From Tim Hunt:
As we continue the long slow process of returning to some measure of “normal” in our gathered worship, it is easy for us to allow some of the “noise” in our hearts to override and control our outlook and perspective (what we are thinking), which then influences our words and behavior (our actions).
The voices may sound something like these things:
“It’s taking too long!”
“Why can’t the health experts be more consistent in their assessments?”
“What if I get sick?”
“Is the government overreaching?”
“Have I been too silent or ignored the evils of racism?”
“Will my job or my business ever come back?”
“I feel so alone and isolated from everyone.”
These are just a sampling of the kinds of voices we might be listening to, but when one or more of these “voices” takes over or dominates our thinking it can produce fear, worry, anxiety, frustration, discontent or discouragement. And that can often result in grumbling and complaining over many things, even good things like gathering together. I want to meet face to face, to draw near with a handshake and a hug as one body, in unity to sing the Bible, to preach the Bible, and to pray the Bible to each other. These things done in this manner are a great encouragement to the hearts of each one of us.
But now we are enduring a different challenge. How do we encourage each other from a distance or with a mask? How can we still help each other, from afar, quiet the “noise” that competes for our attention?
That is exactly what Paul does in most of his letters by pointing his readers to the God of encouragement. Romans 15:1-13 is filled with encouragement and hope especially in the context of how we are to respond to those who are weaker in conscience and faith. Here Paul shifts the focus from our own selves and our own concerns to the needs of others for their good, and by doing so we are imitating Christ. But this is not a matter of simply applying some sort of behavioral modifications, but rather a change of heart brought about through the indwelling word of God administered by the power of His Spirit. The instructive Word of God was not given to weigh us down with more “rules” of behavior but for our hope through perseverance and encouragement of its beautiful promises. This is granted to us by the God of encouragement. If you were to ask me to name the attributes of God, I’m not sure how far down my list you would find encouragement, or if it would even be on the list.
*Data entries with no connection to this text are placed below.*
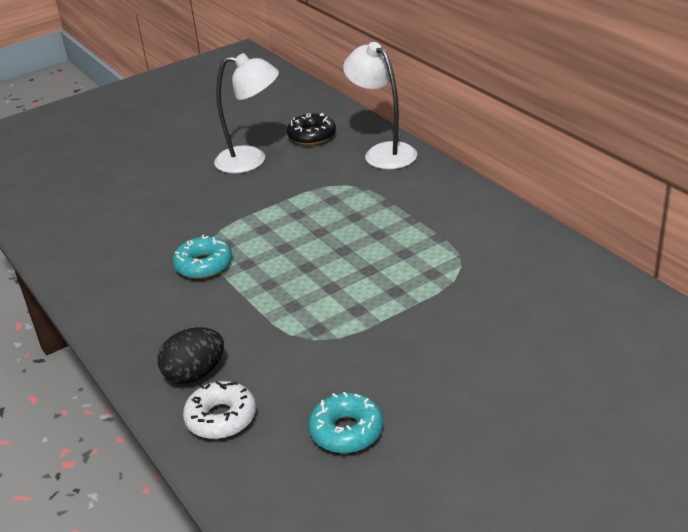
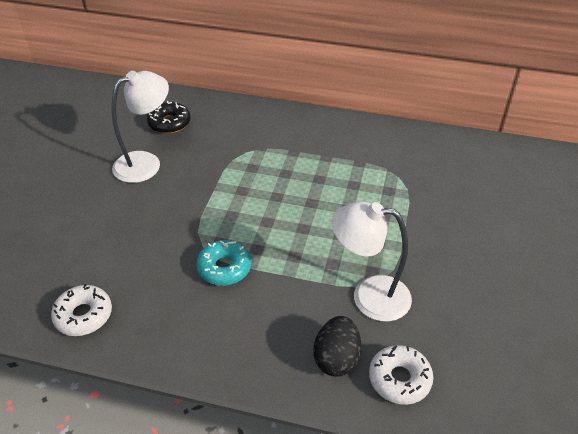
camera: 45 degrees left, 10 degrees up
(71, 248) = (83, 315): none -> white donut
(346, 431) = (484, 332): turquoise donut -> none
(383, 152) = (241, 115): white lamp -> white lamp (369, 296)

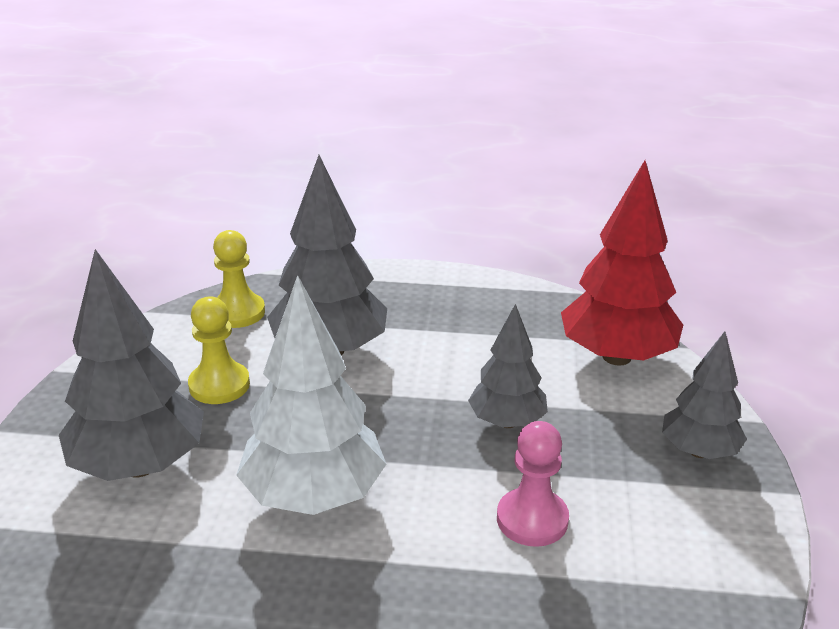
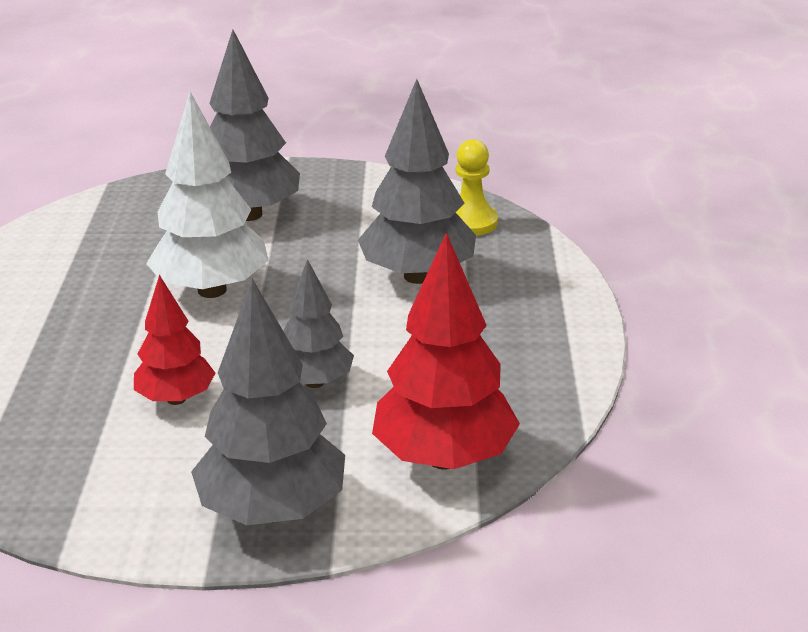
camera: 85 degrees right, 0 degrees up
(219, 385) = (355, 230): yellow pawn -> none
(532, 519) = (176, 399): pink pawn -> red tree
(699, 451) = (272, 510): grey tree -> grey tree, size x1.66

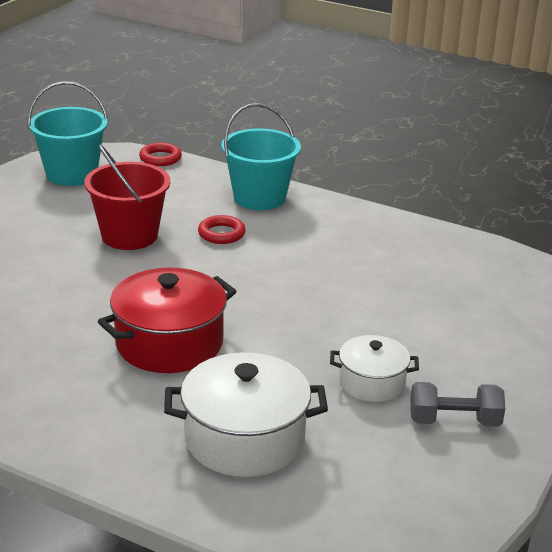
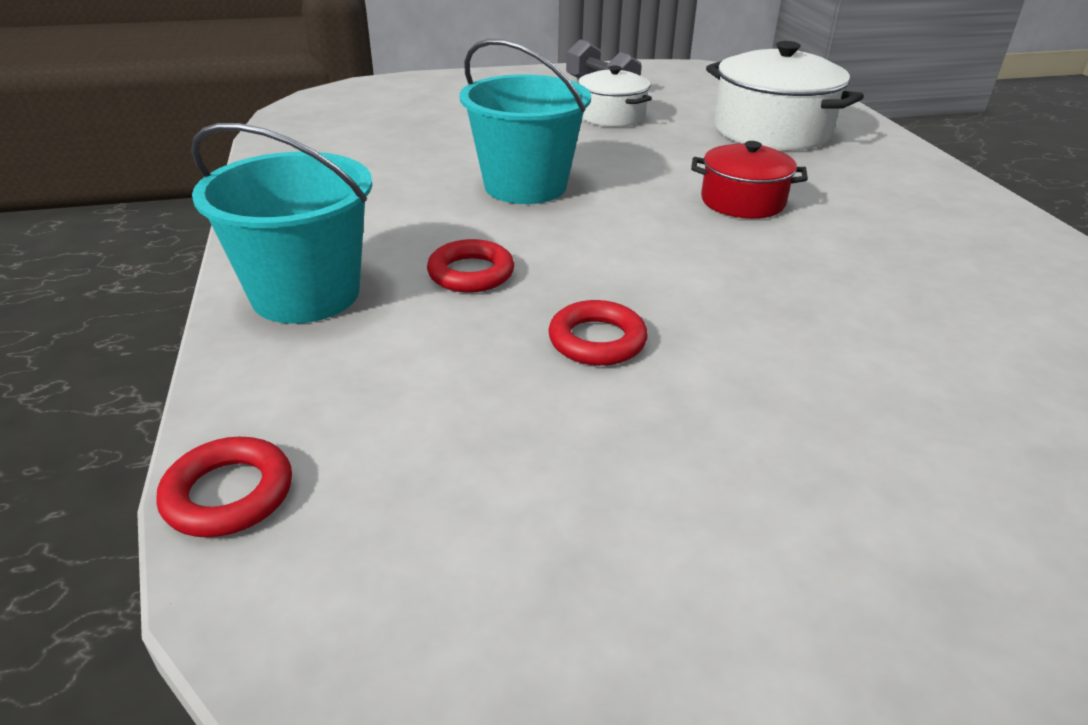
camera: 130 degrees left, 5 degrees up
(72, 174) = (473, 586): turquoise bucket -> turquoise bucket (525, 186)
(129, 236) = (597, 340): red bucket -> red ring
(169, 343) = (742, 201): red pot -> red pot, size x0.59

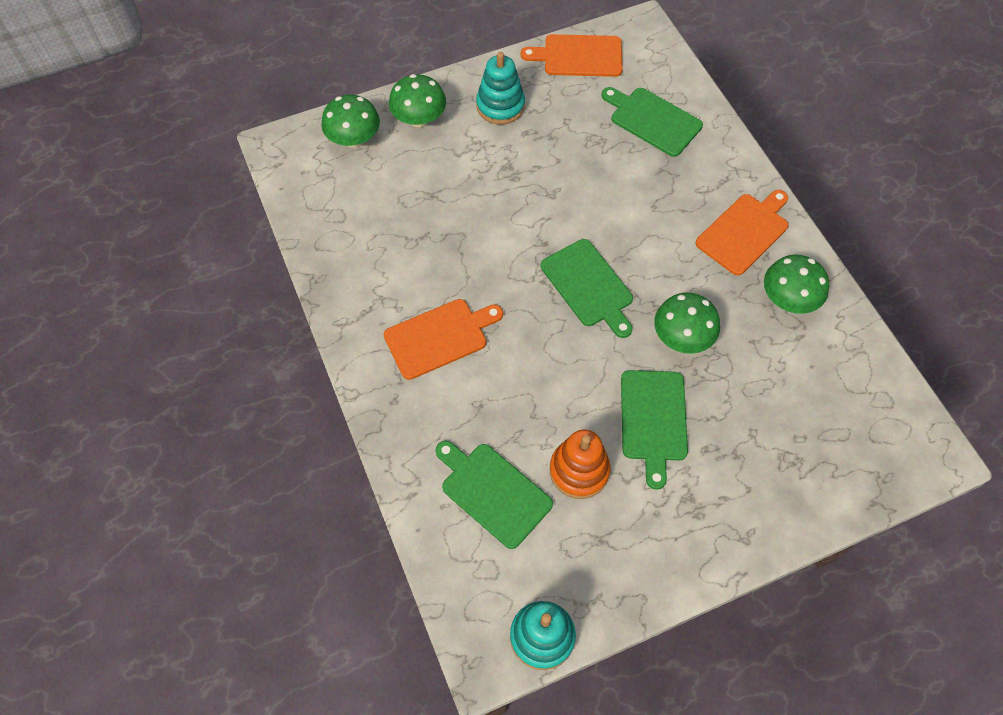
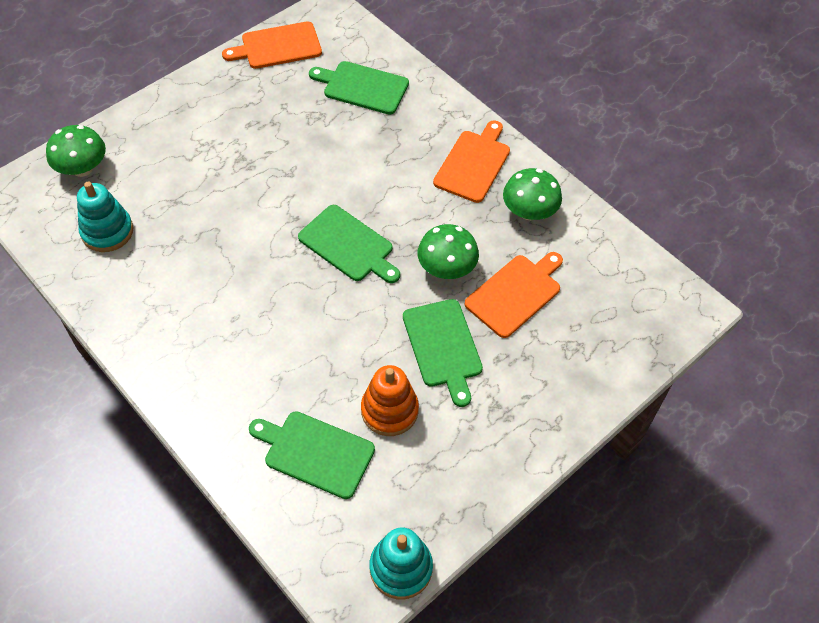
camera: 20 degrees left, 5 degrees down
(419, 119) = (142, 135): green mushroom -> none
(439, 337) = (222, 327): orange cutting board -> orange cutting board (515, 293)
(500, 106) = (217, 106): turquoise stacking toy -> turquoise stacking toy (107, 231)

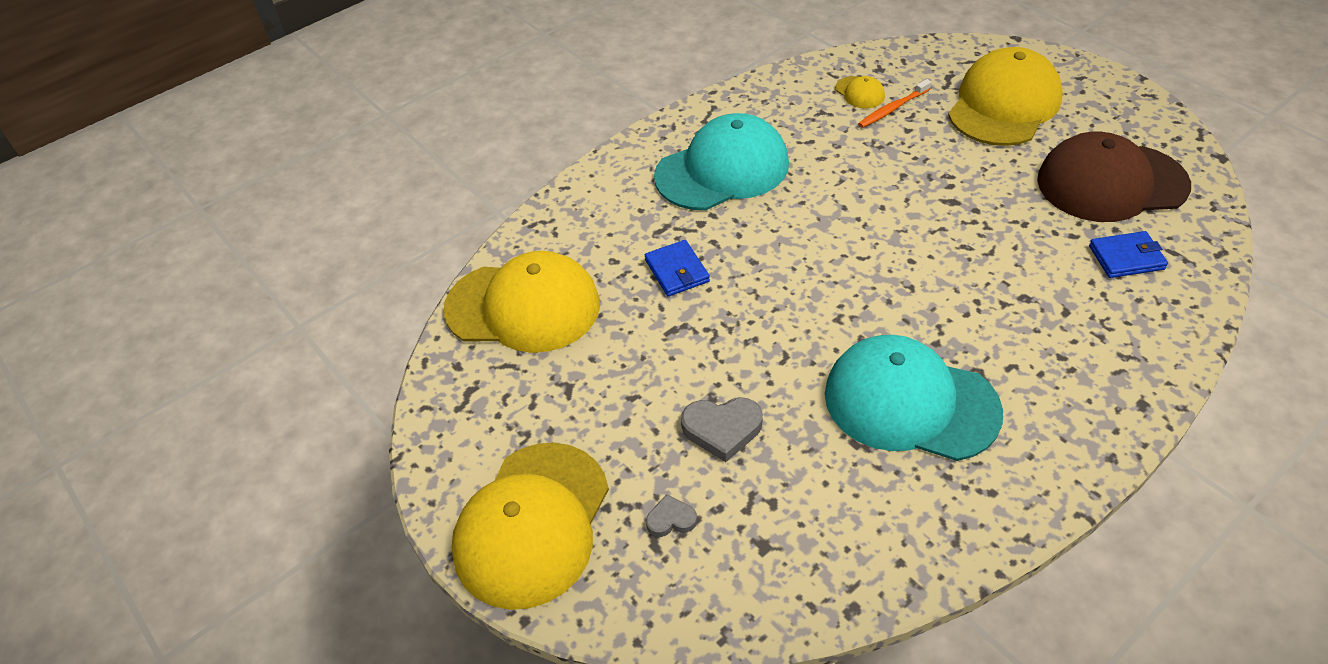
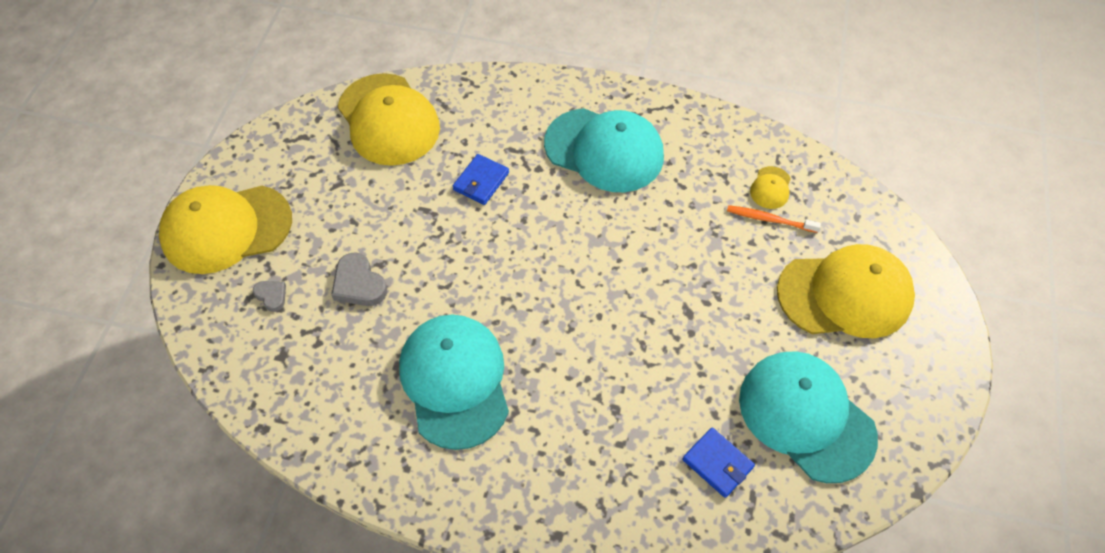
camera: 50 degrees right, 10 degrees up
(1111, 183) = (806, 417): brown cap -> turquoise cap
Verse 4 reminds me that if I am considering a passage of Scripture carefully and I come away still feeling frustrated or discouraged, I am not yet done with the passage. Or better yet, the passage is not done with me. Nothing that was written to us is detached from the intention of God to cultivate hope and encouragement in His people. Notice that in verse 8 it is Christ’s condescension and humiliation in taking the role of a servant to his people that confirms the promises of a redeemer, a new covenant, eternal life, life the way it was meant to be lived. All of which is sufficient reason to praise God for his mercy. When our minds are set on these realities our soul is encouraged and filled with hope.
The same encouragement from the Word of God can be found in Hebrews 10:19-25. Notice the repetition of “since we…”
Since we have confidence to enter the holy place by the blood of Jesus…Since we have a great high priest over the house of God…Since we have hearts that have been sprinkled clean from an evil conscience and our bodies washed with pure water.
You can feel right away that things are building, that there is a movement towards something. Here are these massive pillars of gospel grounding realities that never move and are never shaken.
Therefore, in light of these truths, let us draw near, let us hold fast the confession of our hope without wavering and let us consider how to stimulate one another to love and good deeds not forsaking our “togetherness,” but rather encouraging one another...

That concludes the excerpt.